Treatment of disease-modifying antirheumatic drug (DMARD)-naïve patients with early, active rheumatoid arthritis (RA) with certolizumab pegol (CZP) and dose-optimized methotrexate (MTX) resulted in higher rates of remission, sustained low disease activity, improved physical function, and inhibited structural damage, when compared to those treat with only MTX and placebo.

In the Multi-center, Randomized, Double-blind, Placebo-controlled Study to Evaluate the Efficacy and Safety of Certolizumab Pegol in Combination With Methotrexate in the Treatment of DMARD-naïve Adults With Early Active Rheumatoid Arthritis trial (“C-EARLY”, ClinicalTrials.gov Identifier NCT01519791) investigators evaluated the efficacy and safety of CZP+MTX compared with placebo and measure rates of remission and disease activity among patients with moderate-to-severe active, progressive RA.

“There is a positive benefit-risk ratio associated with CZP treatment in combination with MTX as initial therapy in DMARD-naïve patients within a year of diagnosis of severe, active RA,” the authors of the study wrote. “The beneficial effect of earlier treatment with biologics specifically in patients with poor prognostic factors may be an important consideration in determining the timing of treatment initiation in specific subgroups of patients.”

Patients were randomly assigned to receive CZP+MTX (n=660) or placebo with MTX (n=219).
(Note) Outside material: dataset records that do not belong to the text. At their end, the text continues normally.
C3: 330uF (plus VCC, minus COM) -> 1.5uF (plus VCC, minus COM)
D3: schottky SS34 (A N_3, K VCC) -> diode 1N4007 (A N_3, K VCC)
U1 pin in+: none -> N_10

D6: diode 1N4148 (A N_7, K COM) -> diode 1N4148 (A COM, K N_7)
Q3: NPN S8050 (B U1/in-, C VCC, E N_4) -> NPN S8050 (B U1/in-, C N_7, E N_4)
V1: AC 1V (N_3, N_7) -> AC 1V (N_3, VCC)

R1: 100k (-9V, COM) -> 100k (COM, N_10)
All patients were DMARD-naïve and had active RA for ≤1 year. The researchers measured sustained remission and sustained low disease activity at 40 weeks and 52 weeks.

After 52 weeks, more patients in the CZP+MTX group achieved sustained remission compared with placebo (28.9% vs 15.0%; P<.001). Patients in the CZP+MTX group also more frequently achieved sustained low disease activity (43.8% vs 28.6%; P<.001).
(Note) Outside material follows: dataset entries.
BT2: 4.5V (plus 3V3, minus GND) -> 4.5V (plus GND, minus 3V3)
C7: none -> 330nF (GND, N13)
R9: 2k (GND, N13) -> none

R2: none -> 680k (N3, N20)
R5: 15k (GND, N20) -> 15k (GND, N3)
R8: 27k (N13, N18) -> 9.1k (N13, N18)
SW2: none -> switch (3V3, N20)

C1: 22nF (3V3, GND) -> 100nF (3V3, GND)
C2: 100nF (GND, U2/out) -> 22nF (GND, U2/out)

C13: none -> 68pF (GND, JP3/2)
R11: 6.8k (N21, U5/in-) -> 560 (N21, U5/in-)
The results revealed significantly more inhibition of radiographic progression and improvements in physical functioning in CZP+MTX compared with placebo. Incidence of adverse events was similar between the 2 groups, although there was a higher rate of infection in the CZP+MTX group (71.8 per 100 patient-years vs 52.7 per 100 patient-years). 
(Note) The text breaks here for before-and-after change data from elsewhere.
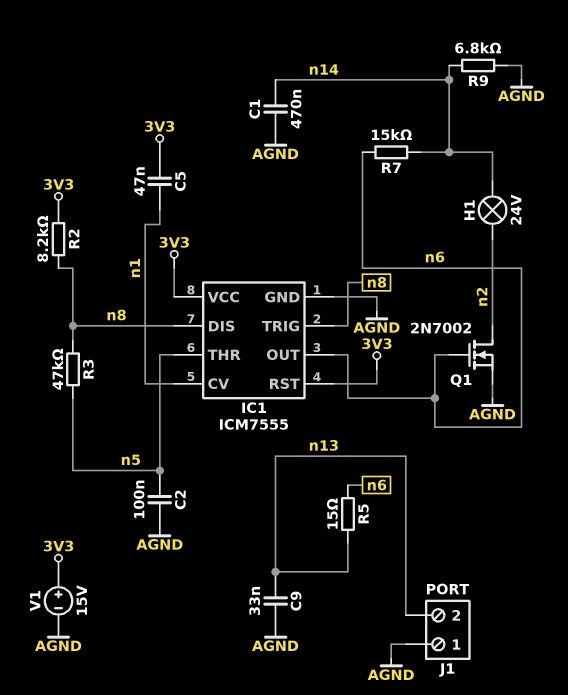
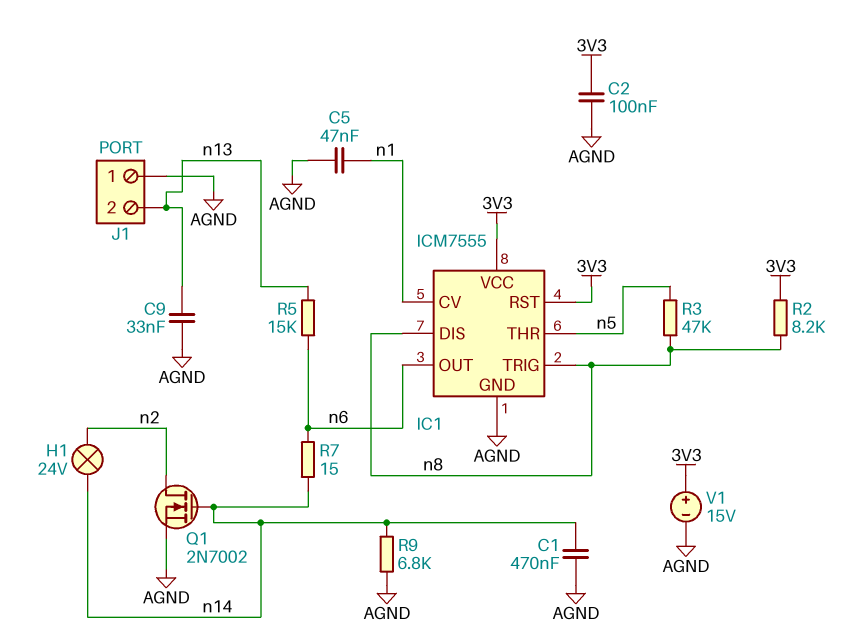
C2: 100nF (AGND, n5) -> 100nF (3V3, AGND)
C5: 47nF (3V3, n1) -> 47nF (AGND, n1)
Q1: NMOS 2N7002 (G n6, D n2, S AGND) -> NMOS 2N7002 (G n14, D n2, S AGND)
R5: 15 (n6, n13) -> 15k (n6, n13)
R7: 15k (n6, n14) -> 15 (n6, n14)

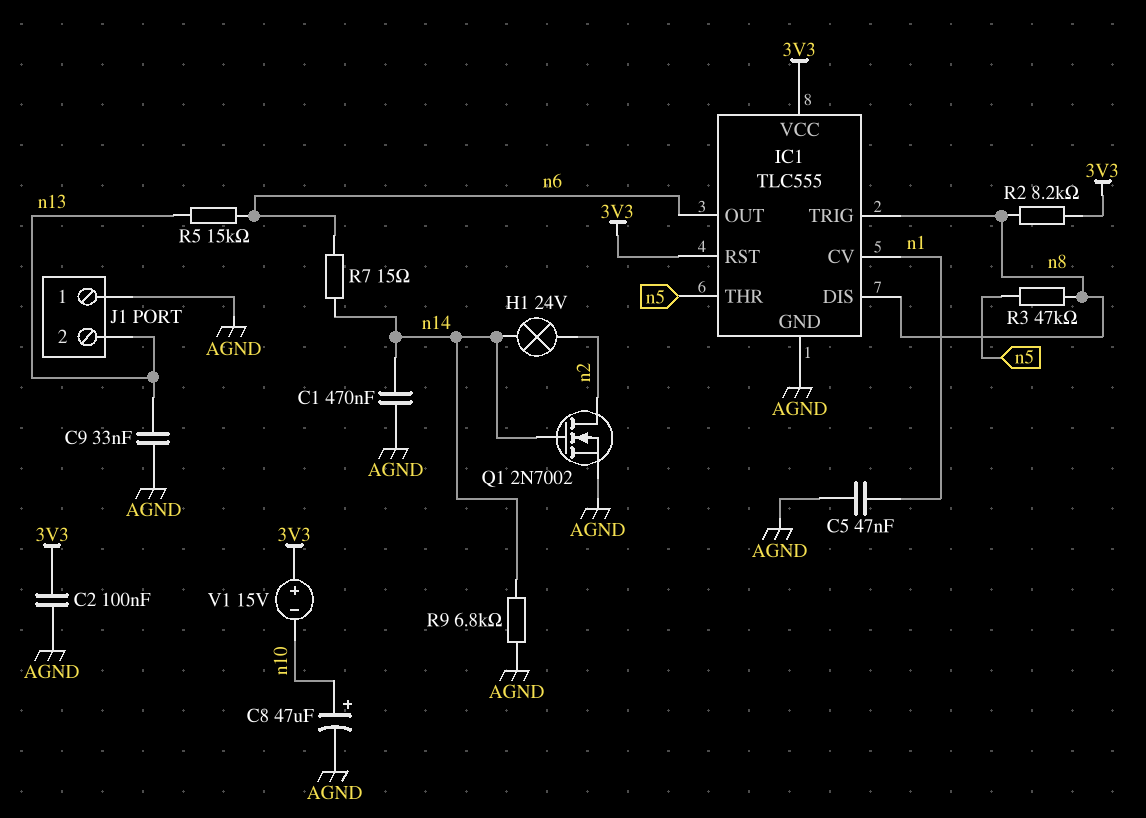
C8: none -> 47uF (plus n10, minus AGND)
IC1: ICM7555 -> TLC555
V1: 15V (plus 3V3, minus AGND) -> 15V (plus 3V3, minus n10)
The rate of serious infection was also similar between CZP+MTX (3.3 per 100 patient-years) and placebo (3.7 per 100 patient-years).

“Overall, the results from C-EARLY suggest that it is possible to achieve [sustained remission] more frequently with combined CZP+MTX treatment than with MTX alone in DMARD-naïve patients with RA,” they wrote.

Summary and Clinical Applicability

DMARD-naive patients with early, active RA and poor disease prognostic factors who took CZP with dose-optimized MTX had higher rates of remission and low disease activity as compared to those taking only MTX.

The researchers concluded that there was a positive benefit-risk ratio associated with CZP+MTX as initial therapy for patients with acute RA. They also recommend that future studies consider the timing of treatment initiation when studying specific subgroups of patients.

“An aggressive combination of CZP with a ‘treat-to-tolerance’ strategy for MTX at an early stage of disease may contribute to overcome the currently perceived ‘efficacy ceiling’ for anti-TNFs,” the authors noted.

Limitations and Disclosures

The rates of sustained remission observed in the CZP+MTX arm (28.9%) were lower than those initially estimated from previous trials. However, the authors note that sustained remission is a more rigorous endpoint than clinical remission. The authors also note that one death occurred during the trial,  caused by cardiorespiratory failure and acute respiratory distress syndrome. The patient was later diagnosed with a disseminated mycobacterium infection.

References

Emery P, Bingham CO, Burmester GR, et al. Certolizumab pegol in combination with dose-optimized methotrexate in DMARD-naïve patients with early, active rheumatoid arthritis with poor prognostic factors: 1-year results from C-EARLY, a randomized, double-blind, placebo-controlled phase III study. Ann Rheum Dis. 2016; Published online ahead of print May 10, 2016. doi: 10.1136/annrheumdis-2015-209057.